Autre engagement : « 15 000 recrutements » (7 000 postes vacants à pourvoir et 7 000 à 8 000 créations d'emplois). Un diagnostic doit être réalisé dans chaque hôpital sur la situation des effectifs.
Le ministère a présenté ce lundi plusieurs cas types : une infirmière en début de carrière passant de 1 656 euros à 2 253 euros net, un infirmier aux urgences évoluant de 2 145 euros à 2 362 euros ou encore un aide-soignant en EHPAD dont le salaire sera dopé de 1 677 à 1 895 euros.
Médecins hospitaliers : la fin de carrière privilégiée
Côté PH, un accord a 450 millions d'euros/an a été conclu avec trois des cinq organisations représentatives de médecins hospitaliers (CMH, INPH et SNAM-HP). Le ministère avance que cela permet de réévaluer les carrières et les rémunérations de 100 000 médecins hospitaliers, de créer une nouvelle politique de gestion des carrières et à développer « un lien fluide » entre ville et hôpital.
Comme prévu, la principale mesure de revalorisation concerne l'indemnité de service public exclusif (IESPE). Actuellement de 493 euros brut par mois (et 704 euros brut au-delà de 15 ans d'ancienneté), elle passera à 1 010 euros brut pour tous les praticiens qui travaillent exclusivement dans les hôpitaux publics.

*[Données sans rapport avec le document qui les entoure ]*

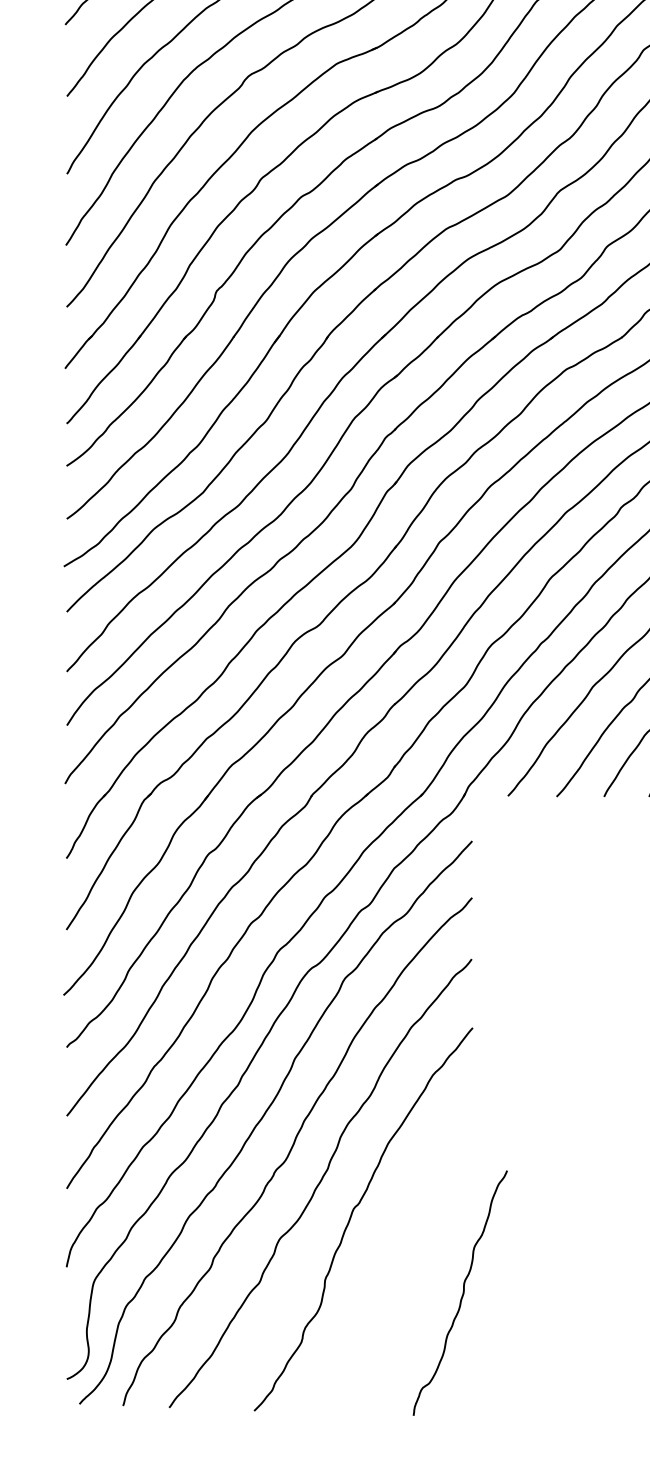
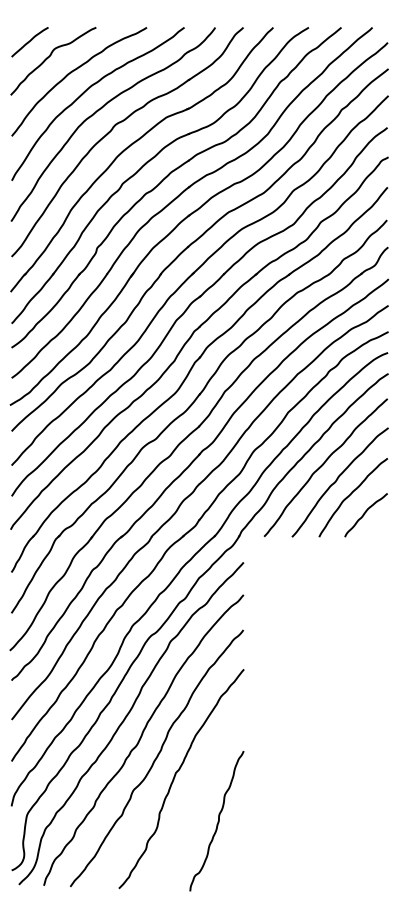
curve: (461, 1293) -> (217, 821), moved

Là aussi, cette indemnité sera versée en deux temps – d'abord en septembre 2020 puis en mars 2021.
En parallèle, les trois premiers échelons de début de carrière sont supprimés – mesure déjà prévue dans le plan « Investir pour l'hôpital » – mais surtout trois échelons sont créés en fin de carrière pour « conserver les talents à l'hôpital public » : deux échelons de fin de grille de 5 000 euros et un dernier de 7 000 euros brut annuels (sur des durées de quatre ans).
Le texte inclut également des dispositions sur l'accès au développement professionnel continu des médecins, le statut (facilitant les exercices mixtes) et la reconnaissance d'activités non cliniques comme la recherche.
Précédé de négociations « toniques », cet accord au volet financier « considérable » a été salué par le ministre de la Santé Olivier Véran, conscient « qu'il ne réglerait pas tous les problèmes d'attractivité à l'hôpital ». De fait, plusieurs autres syndicats de PH ont refusé le texte, affichant leur déception.
Là aussi, quelques cas types ont été mis en avant : un jeune PH après deux ans d'assistanat passant de 3 600 euros à 4 705 net (grâce à la hausse de l'indemnité de service public exclusif) ; une PH avec 17 ans d'ancienneté dont le salaire évoluera de 5 670 euros à 5 926 euros net ; ou encore un chef de service ayant 30 ans de carrière qui sera payé 7 644 euros net (contre 6 872 euros).
Étudiants, internes : un deal à 200 millions/an
Les internes et les étudiants (des filières médicales et paramédicales) héritent d'une enveloppe proche de 200 millions d'euros pour revaloriser leurs émoluments et leurs indemnités.
En pratique, les quelque 30 000 internes bénéficient d'une enveloppe dédiée de 124 millions d'euros pour revaloriser leurs émoluments de base de 5 à 10 % selon les années – afin d'atteindre le seuil symbolique du SMIC horaire en fin d'internat – et revaloriser les gardes « de 25 % ».
Une enveloppe de 55 millions d'euros est débloquée pour les étudiants en médecine. Cela permet une hausse de leurs émoluments de base en 4e année (260 euros contre 130 euros actuellement), en 5e année (320 euros au lieu de 250 euros) et en 6e année (390 euros contre 280 euros). Est actée aussi la création d'une indemnité forfaitaire d'hébergement de 150 euros pour les stages en zone sous-dense.
Les étudiants des filières paramédicales bénéficieront de leur côté d'un coup de pouce afin d'harmoniser et revaloriser de 20 % leurs indemnités de stage.